Maybe someday I will be in a position to save someone’s life. I hope not.
2. Destructive force
Do you remember the gentle animal lover who has been making posts on this blog? She’s gone.
The transformation happened on the third day that, while standing shod in my flip-flops at the kitchen sink, I felt a tickle pass over my toe. Then another. Ants were once again exploring my feet, and they were also mapping the entire kitchen floor. Now, I have allowed all sorts of bugs to crawl on me. I remember one summer day, reclining on the swing in the backyard, I watched with fascination as a honeybee landed on my elevated foot and wove its body between my toes, perhaps assessing the crevices’ resemblance to a honeycomb. Then I went inside and wrote a poem about it. Spiders, roly-polys, gnats, ladybugs, lightning bugs, the rare butterfly–all have been my playmates. Darwin practiced entomology as a hobby, and I like to think that I do too.
Yet I find myself spraying some K1000 poison onto these ants, feeling little remorse. The ants are discomfited by the chemical shower, but generally scatter and survive. It’s the wrong kind of poison, of course, but the intention was there, and I will not be thwarted. I sweep, then I mop with a cleaning fluid that supposedly kills cockroaches. I am hoping it also works for ants.
That former animal lover is still here, don’t worry. I observe a pigeon outside the window and coo at it in the way Dianne showed me. It cocks its head. I coo again, then set some chunks of stale bread on the windowsill, an offering to the animal kingdom at large.
3. Confustive farce
Maybe I have that disorder Chuck Close has where he can’t recognize people’s faces. Except unlike him, I haven’t been making any brilliant art lately. I found out that I’ve been calling one coworker by the wrong name for a week now. I was calling him Jamal…perhaps he simply dismissed my mistake as a flattering nickname, as Jamal means beauty. In any case, he didn’t correct me. Yesterday I encountered an acquaintance on the staircase, smiled at him, and said, “Hey Jake.” Except it wasn’t Jake; it was a stranger who bemusedly smiled back. At least I’ve gotten assertive when it comes to my own name. No longer will I accept “Layla,” “Lali,” or other variations. My soft (mumbly) voice makes things difficult, though–upon first introduction, I become Haile or most recently Nelly, anglicized beyond repair.

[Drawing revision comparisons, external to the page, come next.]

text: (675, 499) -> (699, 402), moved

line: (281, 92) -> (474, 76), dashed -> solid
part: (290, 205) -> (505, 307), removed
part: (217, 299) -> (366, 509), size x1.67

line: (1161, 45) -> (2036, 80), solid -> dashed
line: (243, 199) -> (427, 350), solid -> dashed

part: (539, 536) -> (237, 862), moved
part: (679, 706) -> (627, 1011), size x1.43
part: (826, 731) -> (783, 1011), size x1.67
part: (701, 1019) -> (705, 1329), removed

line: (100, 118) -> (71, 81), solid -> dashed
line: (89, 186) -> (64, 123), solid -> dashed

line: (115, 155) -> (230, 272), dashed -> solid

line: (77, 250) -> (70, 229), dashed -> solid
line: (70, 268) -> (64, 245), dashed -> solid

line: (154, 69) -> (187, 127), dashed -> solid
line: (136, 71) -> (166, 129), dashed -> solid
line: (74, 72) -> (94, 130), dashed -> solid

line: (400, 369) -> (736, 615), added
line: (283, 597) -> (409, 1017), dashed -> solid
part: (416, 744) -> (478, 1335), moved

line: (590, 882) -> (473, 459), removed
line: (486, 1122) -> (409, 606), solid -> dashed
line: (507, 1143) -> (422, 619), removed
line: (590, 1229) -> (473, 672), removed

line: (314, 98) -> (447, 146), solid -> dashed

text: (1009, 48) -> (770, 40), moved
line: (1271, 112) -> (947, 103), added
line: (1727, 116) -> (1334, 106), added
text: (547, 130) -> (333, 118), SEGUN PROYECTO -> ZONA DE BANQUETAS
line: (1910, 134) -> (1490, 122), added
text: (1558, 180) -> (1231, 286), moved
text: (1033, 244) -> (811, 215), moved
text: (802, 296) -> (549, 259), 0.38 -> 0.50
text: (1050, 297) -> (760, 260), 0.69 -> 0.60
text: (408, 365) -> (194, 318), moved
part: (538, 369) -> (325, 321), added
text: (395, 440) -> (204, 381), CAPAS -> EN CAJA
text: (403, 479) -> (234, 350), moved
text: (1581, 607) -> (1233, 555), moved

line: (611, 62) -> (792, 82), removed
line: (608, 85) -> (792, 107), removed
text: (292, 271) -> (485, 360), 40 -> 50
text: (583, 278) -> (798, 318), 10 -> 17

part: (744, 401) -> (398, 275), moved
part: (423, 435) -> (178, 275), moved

Then, once introductions are past, there is the actual conversation. The wonderful diversity at the World Center means that English is spoken with every imaginable accent. In theory, I believe that responsibility for communication lies with both the (nonnative English) speaker and the (native English) listener. The latter needs to learn to recognize unfamiliar inflections and pronunciations and understand nonstandard constructions, just as the former learns the new language. In practice, I’m decent at understanding most accents, but add in a noisy background or multiple speakers, and I become an echo: What? Sorry, what? What?
It’s lunchtime, and this guy is telling me about some upcoming plans to go to the American consulate. I’m not entirely sure what happens at a consulate…maybe passports? Consuling? I ask him why he’s going, but don’t understand his answer. “So, where is the consulate?” “It’s in Tel Aviv,” he says. Eventually I discover that he’s going to “a metal concert,” where I’m sure he’ll get his passport issue worked out.
Even my friend the written word poses problems. As I’ve mentioned before, I’m surrounded by two alphabets I can’t read, Hebrew and Farsi. So I joined a Farsi class as a latecomer. I studied a few letters on my own beforehand. After the other students had settled in, I realized they spoke at least basic Farsi. It would seem the teacher took me as a charity case into a class intended to teach Farsi speakers how to write. As I struggled to sound out words, my head felt a little cold, like it wanted a dunce cap. I needed to remind myself that it had been many years since I had last learned a new alphabet (the English one), and that was back when my brain was young and agile. So please, if you say anything in Farsi, don’t be surprised when I respond invariably with “Esme man Layli ast” (My name is Layli).